Bajamos corriendo a la rampa de embarque. La cola de pasajeros estaba llegando al final. Saltamos a la barca los tres. Beni sonreía. Nosotros nos metimos dentro, en la cabina acristalada,  y Beni se sentó en el banco de proa, cerca de un grupo de chicos y chicas de su edad, y algunos un poco mayores. Marina y yo nos cogimos de la mano, estábamos muy nerviosos, ilusionados.

Aquellos chicos tenían una pinta delictiva. En una bolsa profunda y trasparente llevaban cervezas, vino y una botella de sirope rojo. No disimulaban muy bien sus maniobras alcohólicas: miraban a los lados, miraban al suelo… Las chicas vestían desastroso, como embutidas en dos tallas menos, con medio culo al aire y ademanes de futuras prostitutas. Ellos, deslenguados, todo taco y ninguna sintaxis, tenían ademanes de aspirantes a camellos, se golpeaban pecho contra pecho y se desafiaban lanzándose miradas sicópatas. Eran tan tiernos como un cuchillo recién afilado. Beni se acercó a ellos, tambaleando, Cago en la hostia, dijo, se agarró los huevos como Michael Jackson y provocó una carcajada. Luego cogió de la bolsa una cerveza, la abrió y se la bebió de un trago vikingo, desbordando por la boca y manchándose la camiseta. El grupo lo celebró con un rugido. La gente de la cabina miró hacia ellos. Marina y yo sonreíamos encantados. Una mujer hizo un comentario, juventud, vergüenza, degeneración, y nos miró a nosotros. Soltamos una carcajada a dúo, y ella se cambió de asiento.
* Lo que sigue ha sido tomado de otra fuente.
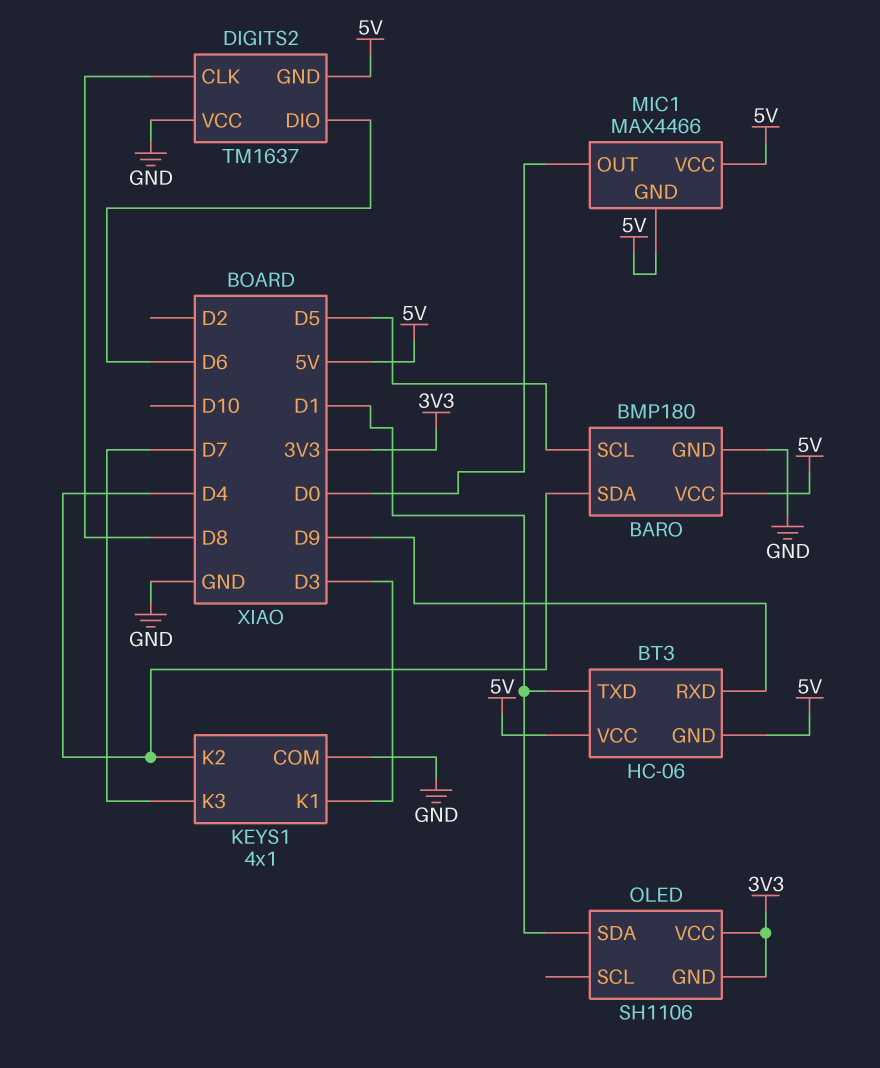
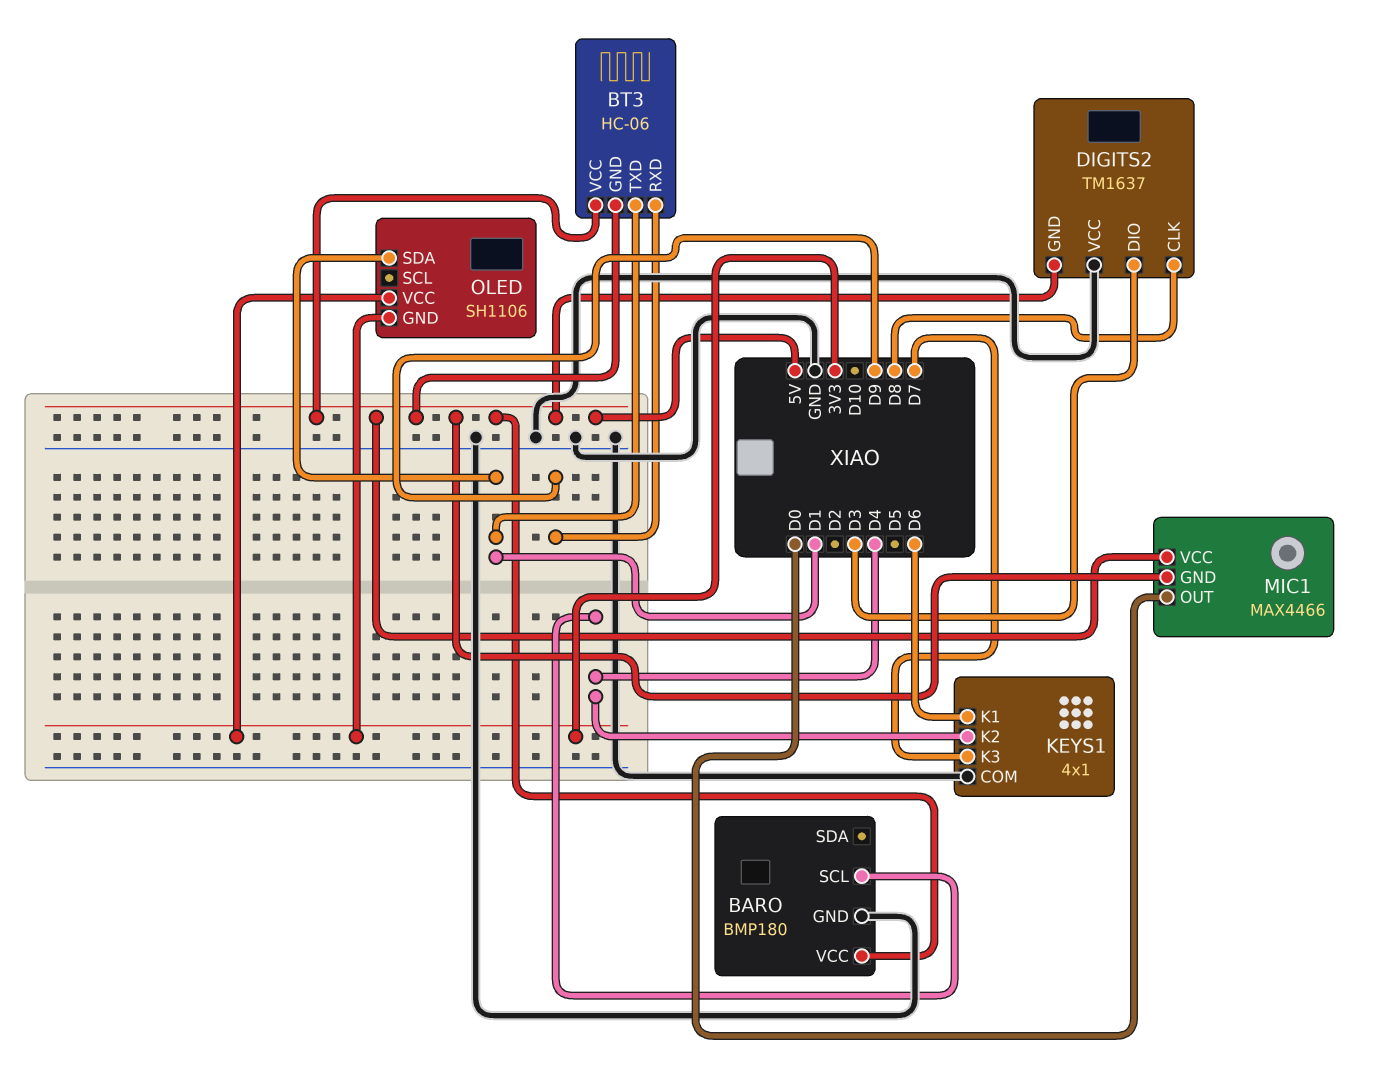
BARO pin SCL: D5 -> D4
BARO pin SDA: D4 -> none
DIGITS2 pin DIO: D6 -> D3
KEYS1 pin K1: D3 -> D6

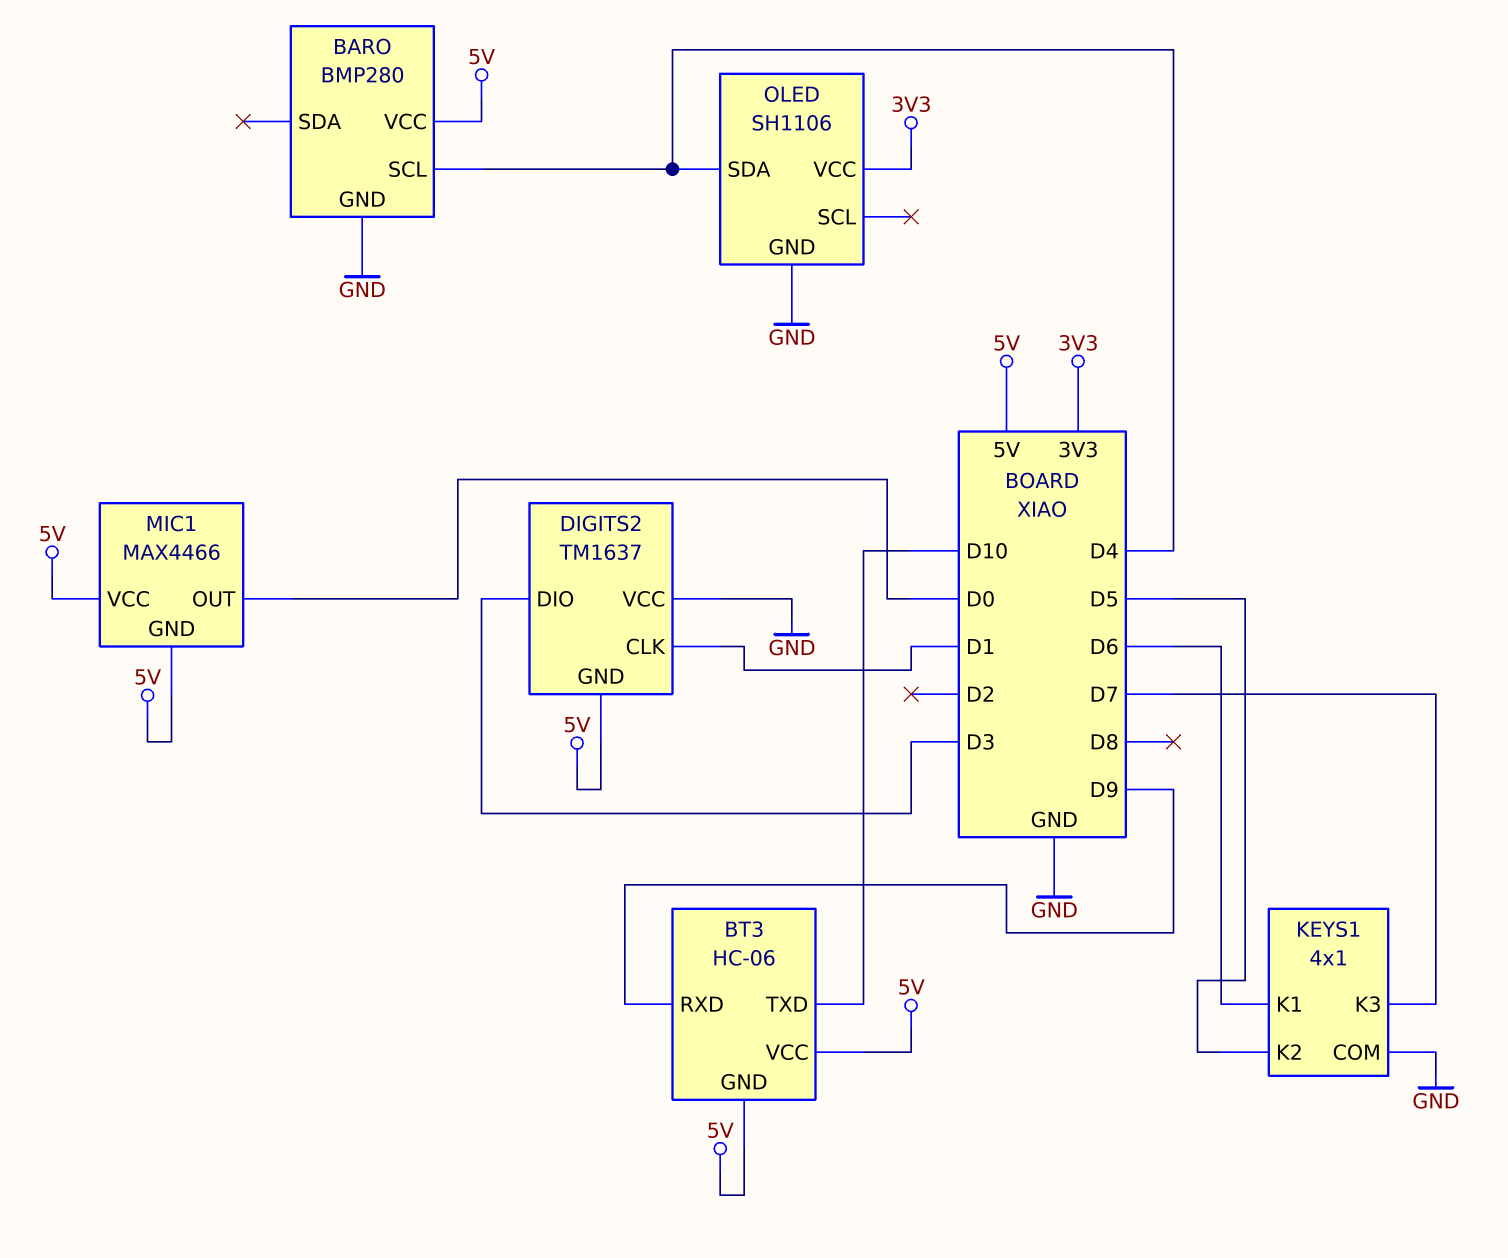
BARO: BMP180 -> BMP280
BT3 pin TXD: D1 -> D10
DIGITS2 pin CLK: D8 -> D1
KEYS1 pin K2: D4 -> D5
OLED pin GND: 3V3 -> GND
OLED pin SDA: D1 -> D4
            Tal y como habíamos acordado, Marina y yo nos bajamos en el Puerto Nuevo. Beni se quedó con sus amigos y apenas se despidió de nosotros con una mirada desdeñosa. Reconozco que tuve un momento de debilidad, cuando pasé junto a él para desembarcar y casi le meto en el bolsillo tra-sero del pantalón un billete de cincuenta euros. Marina me sujetó la mano y tiró de mí. No le iba a destrozar a su hijo la ceremonia de madurez.  Dentro de media hora la barca atracaría en la ciudad y comenzaba su iniciación. El cerebro de Beni tenía que encontrar recursos, espabilar, manipular, hacerse con el control de las personas hasta lograr sus objetivos. No llevaba móvil, ni dinero, sólo elocuencia. Debería apañárselas como fuera para regresar a casa. Demostrar independencia. Entonces podría negociar con nosotros su futuro. Dar sentido a la inversión.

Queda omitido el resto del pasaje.